[linux-lvm] Alternate Pathing?

gerhard.fuernkranz at mchp.siemens.de gerhard.fuernkranz at mchp.siemens.de
Fri Jul 28 18:34:57 UTC 2000


"Martin K. Petersen" wrote:

> Jos> Alternate pathing depends on the driver being able to decide that
> Jos> a device probed via a particular controller is exactly the same
> Jos> device as one that it has already seen through a controller that
> Jos> has been probed earlier. I think it will be hard to decide on a
> Jos> unique identifier that works for all types of block devices
> Jos> (serial number?)
> 
> Fortunately, (at least in the FC-AL case) most vendors are smart
> enough to assign UUIDs to their devices.  SCSI inquiries also help.
> Finally, ext2 and XFS also have UUIDs in their superblocks.  Hence we
> have several ways to get hints about the physical setup.

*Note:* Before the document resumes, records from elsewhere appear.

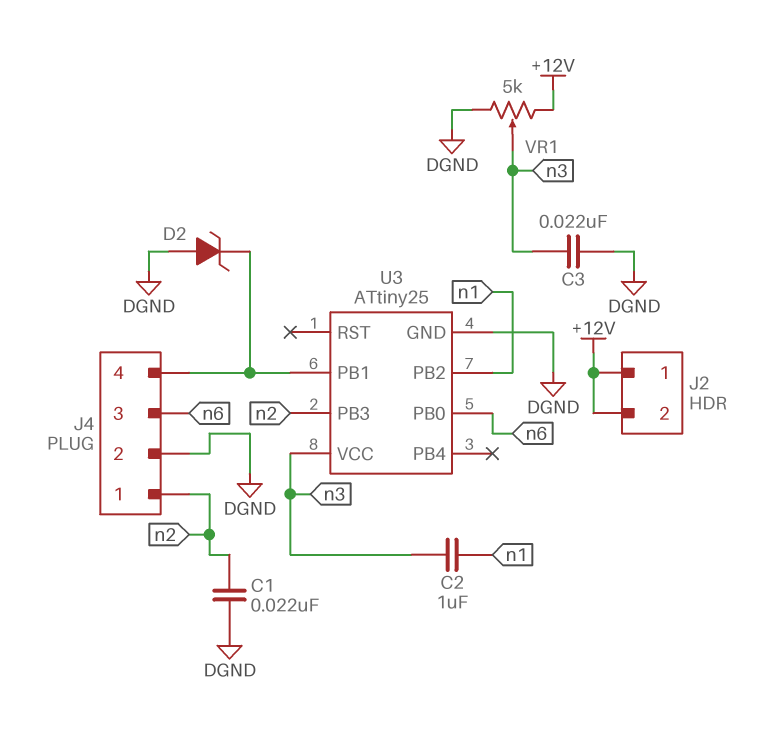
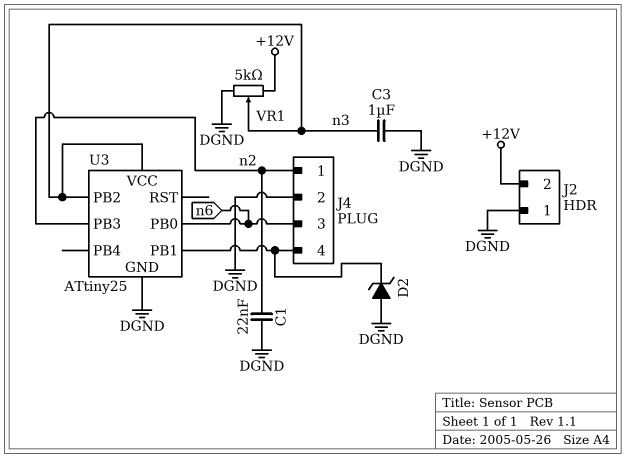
C2: 1uF (n1, n3) -> none
C3: 22nF (DGND, n3) -> 1uF (DGND, n3)
J2 pin 1: +12V -> DGND
U3 pin PB2: n1 -> n3

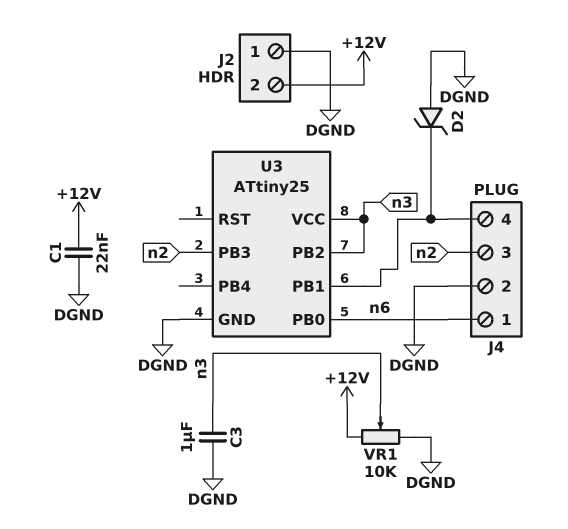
C1: 22nF (DGND, n2) -> 22nF (+12V, DGND)
J4 pin 1: n2 -> n6
J4 pin 3: n6 -> n2
VR1: 5k (+12V, DGND, wiper n3) -> 10k (+12V, DGND, wiper n3)

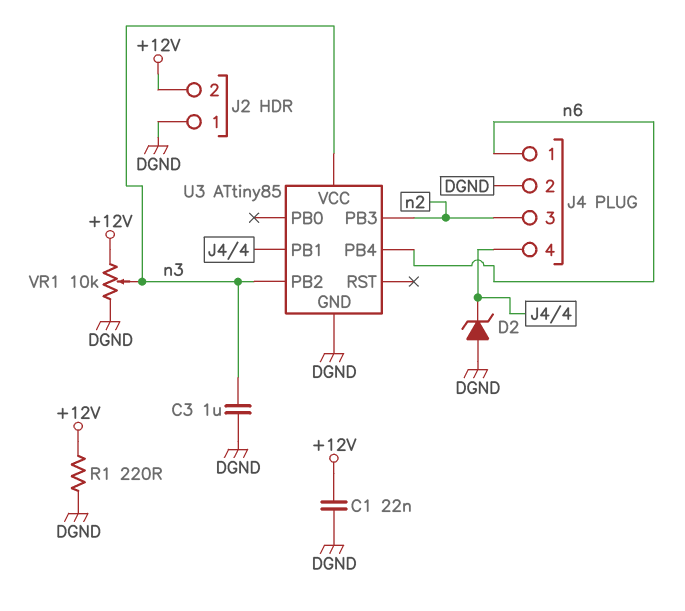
R1: none -> 220 (+12V, DGND)
U3: ATtiny25 -> ATtiny85
U3 pin PB0: n6 -> none
U3 pin PB4: none -> n6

Using the UUIDs in the superblocks can cause confusion, if you e.g. have two
physical copies of a disk. You'll look at the the superblock and think there
are two paths, but in reality you have two different disks with the same
contents in the superblock.

SCSI and Fibre-Channel devices usually can be uniquely identified by the SCSI
serial number of the device, which can be retrieved with SCSI inquiry.
Unfortunately some devices report different serial numbers for the same
target/lun if you access the lun via a different SCSI/FC port. Some devices
encode the accessing SCSI/FC port number into a few bits of the serial number
so that only a truncated serial number could be used for identification and
again some others (e.g. EMC Symmetrix) can be configured whether they shall
report common serial numbers or not.

> It is my intention to feature a pluggable driver scheme depending on
> the physical device in the other end.

I agree. Despite the problems I mentioned above I still think that for a
majority of devices SCSI serial numbers will be sufficient for unique
identification.

For devices supporting only active/passive mode (see below), a special device
dependent driver is required anyway to perform the path failover in a device
dependent way. Thus such a driver could also do the device dependent LUN
identification if it should be required.

> Also, some devices require to
> be poked to initiate failover/failback.

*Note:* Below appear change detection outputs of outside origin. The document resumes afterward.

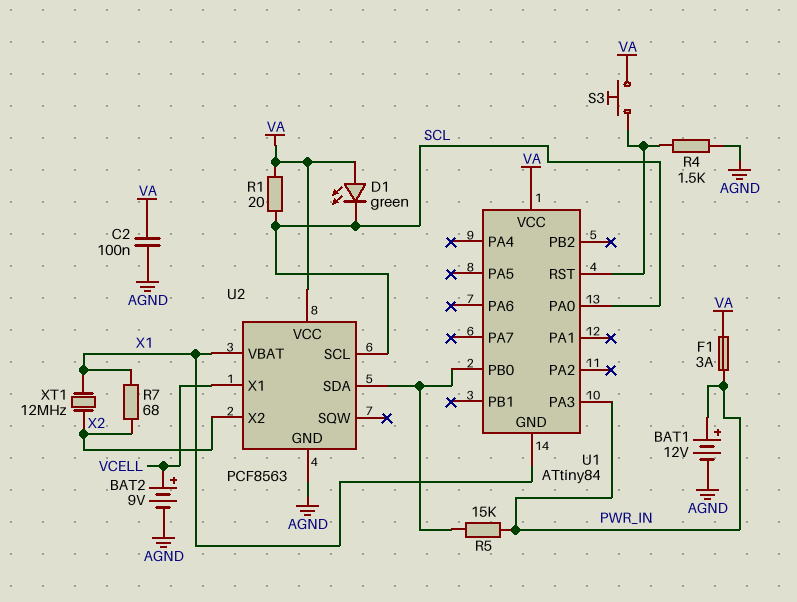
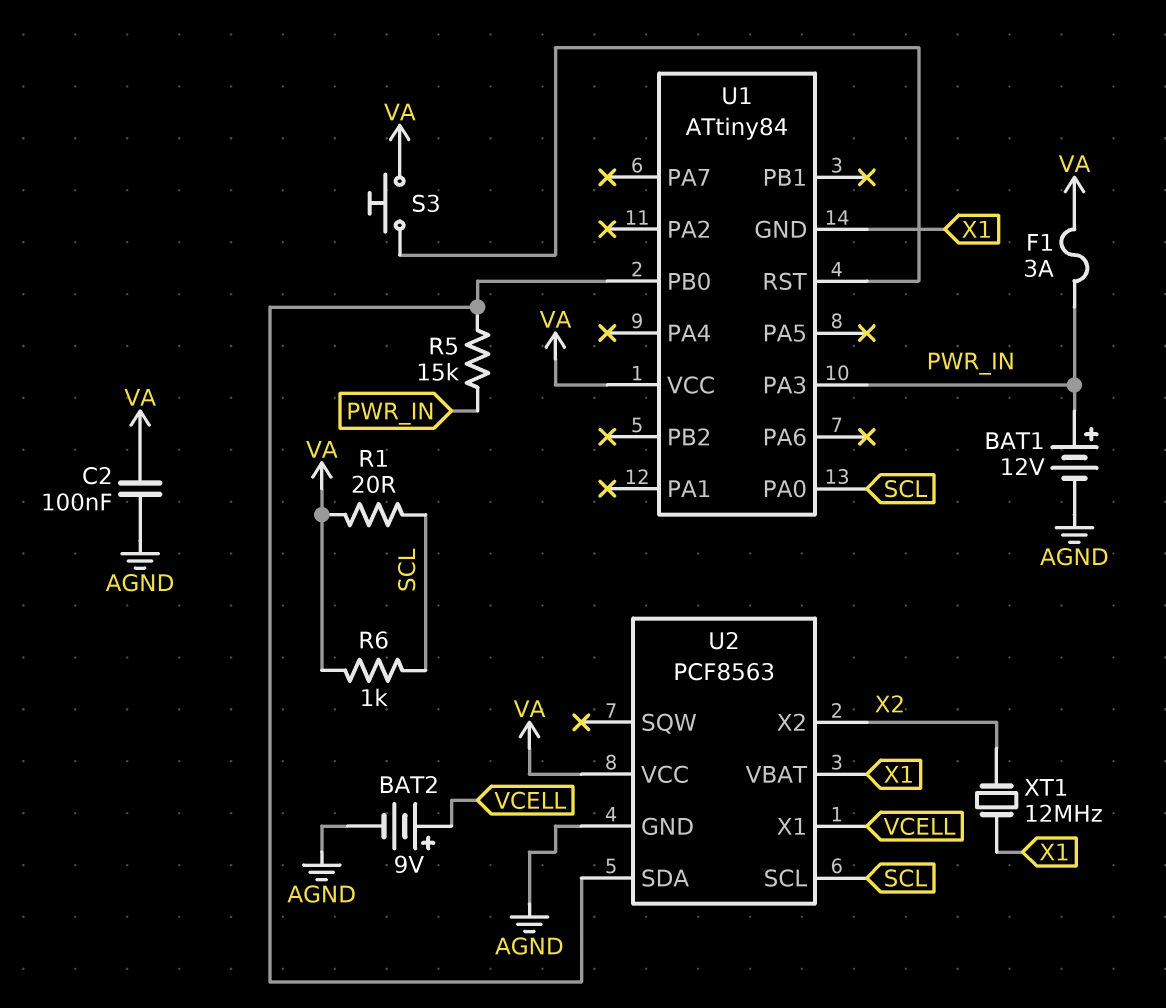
D1: LED green (A VA, K SCL) -> none
R4: 1.5k (AGND, U1/RST) -> none
R6: none -> 1k (SCL, VA)
R7: 68 (X1, X2) -> none

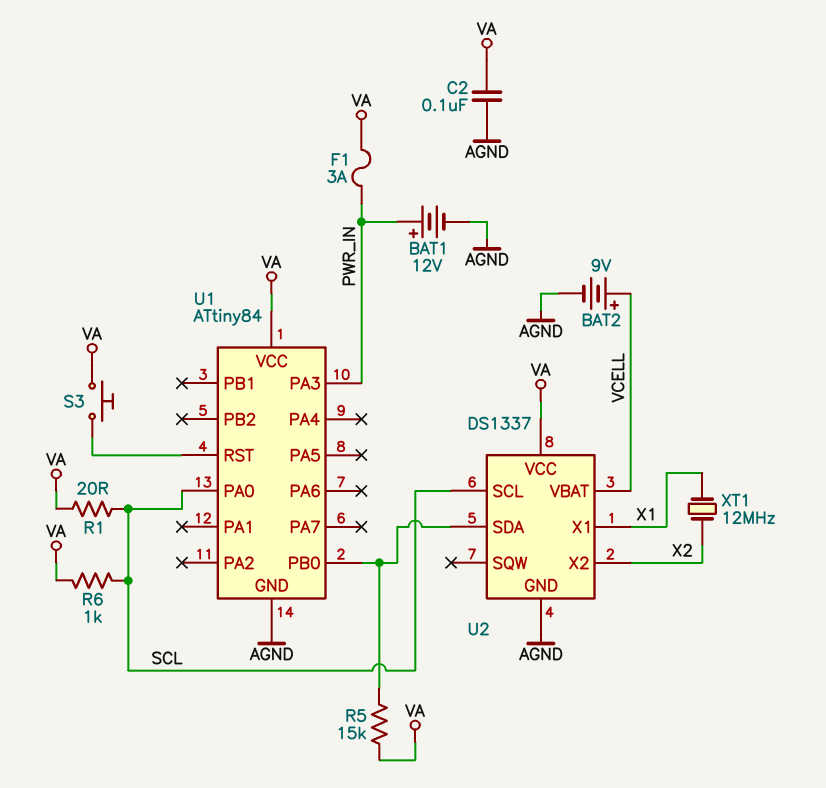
R5: 15k (PWR_IN, U1/PB0) -> 15k (U1/PB0, VA)
U1 pin GND: X1 -> AGND
U2: PCF8563 -> DS1337
U2 pin VBAT: X1 -> VCELL
U2 pin X1: VCELL -> X1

Correct. Actually with multipathing we have to distinguish 2
strategies depending on the capability of the device:

1. Active - Active:
   Here the device can be accessed via the multiple access paths
   simultaneously. The multiple paths can also used to load
   balance the I/O requests to increase the overall throughput.

   But you have to be very careful. Not each dynamic
   multipath load balancing strategy will automatically increase
   the performance. Some strategies may even make the performance
   worse. Especially round robin strategies implemented in a layer
   that resides on the top of e.g. two disk drivers may be affected.
   Assume that such an MP driver distributes the requests which come
   down to the underlying two disk drivers: one request to the left
   and one to the right ... Although both underlying drivers implement
   an elevator strategy and keep a sorted list of request, the requests
   arriving at the disk (from both drivers simultaneously) are no
   longer sorted and may lead to unnecessary disk head movements,
   which are avoided if all requests are fed through a single disk
   driver only. In the worst case the 1st driver's elevator is going
   up while the 2nd driver's elevator goes down at the same time.
   Of course devices with a large write-back cache will suffer less
   than e.g. simple disks with a small cache or a write-through only
   cache. Furthermore everything will depend heavily on the
   application's disk access pattern.

2. Active - Passive:
   The device can be accessed via multiple paths, but not at the
   same time. Normally you access the device via path1 and
   path2 is idle, and only if path1 fails, then you switch
   the device to the 2nd path and do all futher I/O via path2.
   This switchover is usually done with some (usually proprietary)
   SCSI commands sent to the device.
   Here load balancing can only be achieved in a static way, but
   not dynamically. E.g. you use path1 as default path for Lun 1
   and use path2 as default path for another Lun 2. But whether this
   is possible or not will depend on the device.

My impression is, that (1) is rather supported by more expensive enterprise
storage subsystems, while the cheaper raid subsystems often only support method
(2) if they do support multipathing at all. But there is no general rule for
that. Method (1) is usually also usable for simple, (non-RAID) JBODs ("just a
bunch of disks", e.g. Fibre Channel disks), if you have a storage subsystem,
that provides you redundant, multipathed access to these disks.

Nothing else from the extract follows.